Bucky Scribner

No. 13
- Position: Punter

Personal information
- Born: July 11, 1960 Lawrence, Kansas, U.S.
- Died: September 16, 2017 (aged 57) Kansas City, Missouri, U.S.
- Listed height: 6 ft 0 in (1.83 m)
- Listed weight: 207 lb (94 kg)

Career information
- High school: Lawrence
- College: Kansas
- NFL draft: 1983 (11th round, 299th overall pick)

Career history
- Green Bay Packers (1983–1984); Seattle Seahawks (1986)*; Minnesota Vikings (1987–1989);
- * Offseason or practice squad member only

Awards and highlights
- 2× Second-team All-American (1981, 1982); 3× First-team All-Big Eight (1980, 1981, 1982);

Career NFL statistics
- Punts: 330
- Punting yards: 13,543
- Longest punt: 70
- Stats at Pro Football Reference

= Bucky Scribner =

American football player (1960–2017)

William Charles "Bucky" Scribner (July 11, 1960 – September 16, 2017) was an American professional football player who was a punter in the National Football League (NFL).

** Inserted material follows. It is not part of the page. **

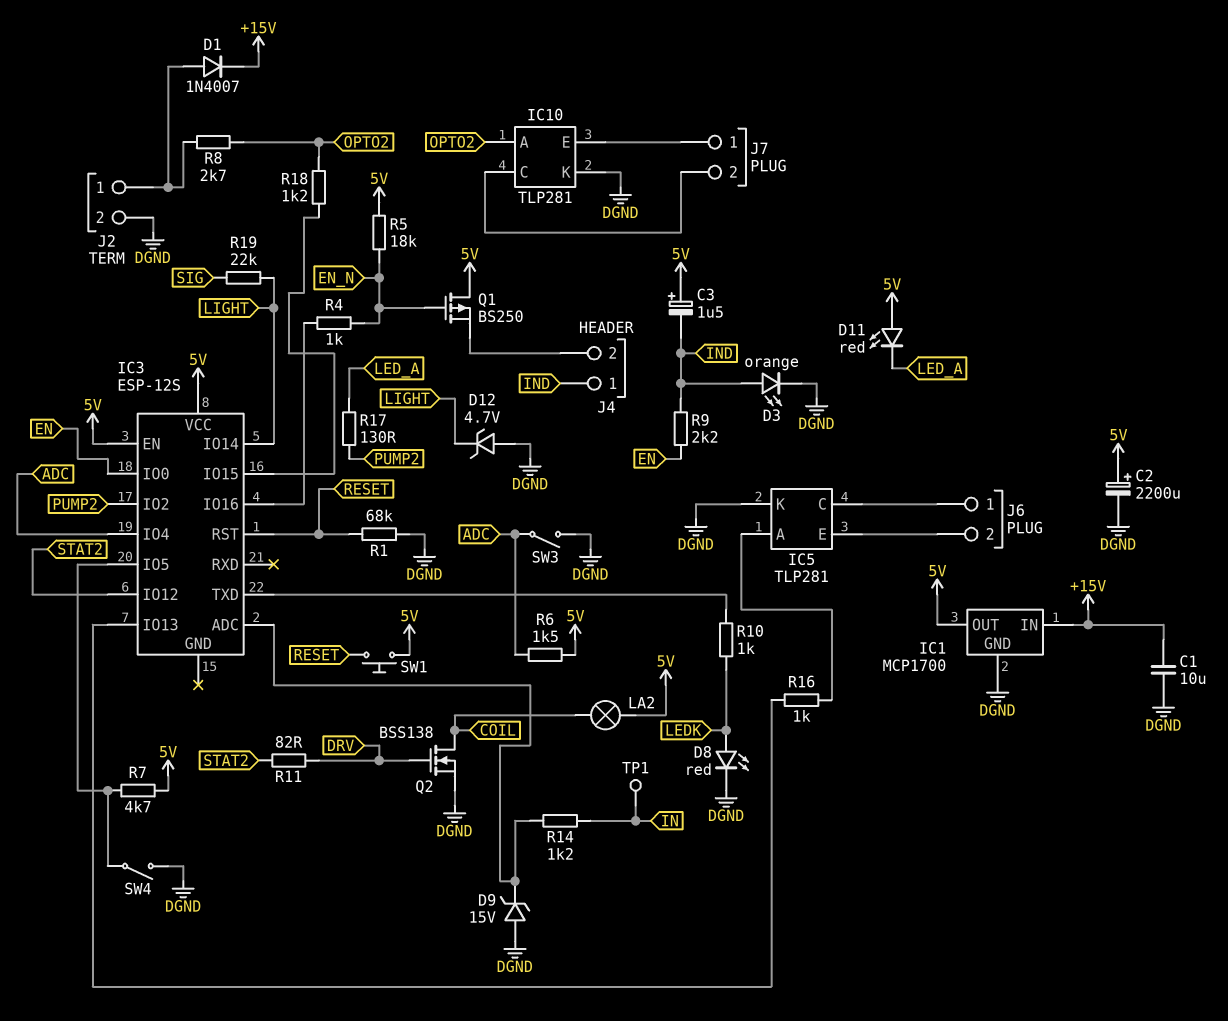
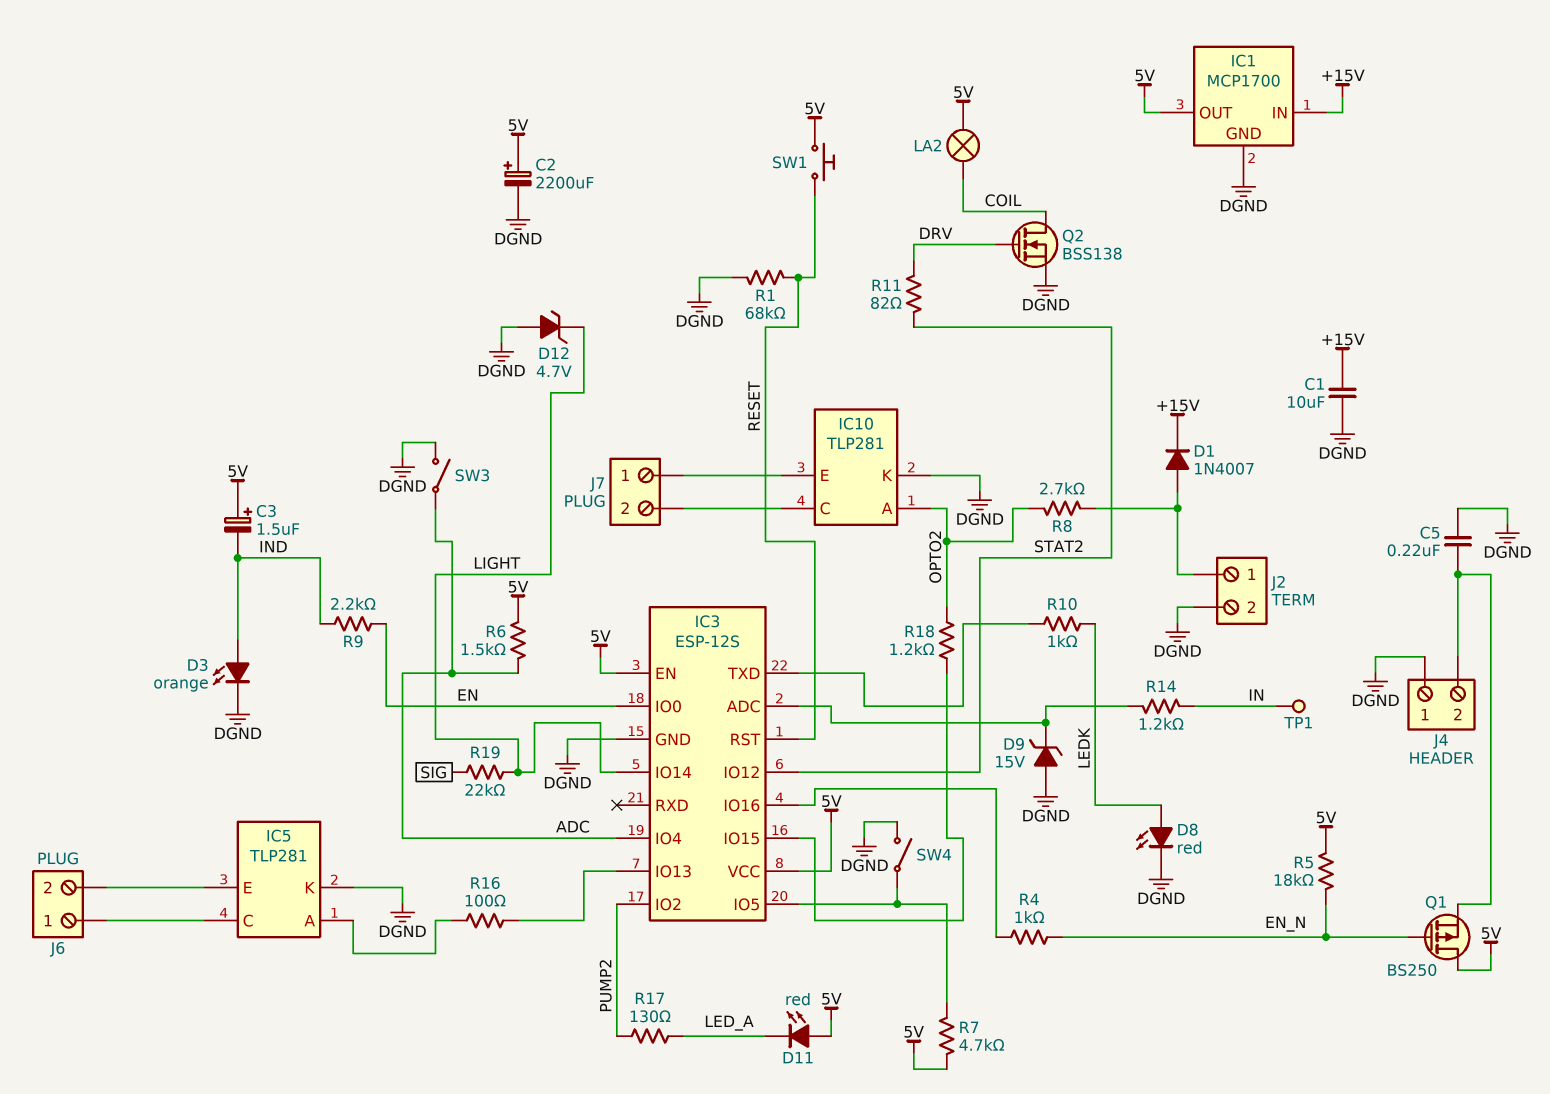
C5: none -> 220nF (DGND, J4/2)
IC3 pin GND: none -> DGND
J4 pin 1: IND -> DGND
R16: 1k (IC3/IO13, IC5/A) -> 100 (IC3/IO13, IC5/A)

He played college football for the Kansas Jayhawks, twice earning second-team All-American honors. He selected 299th overall in the 11th round of the 1983 NFL Draft. A left-footed punter, he played five seasons for the Green Bay Packers (1983–1984) and the Minnesota Vikings (1987–1989).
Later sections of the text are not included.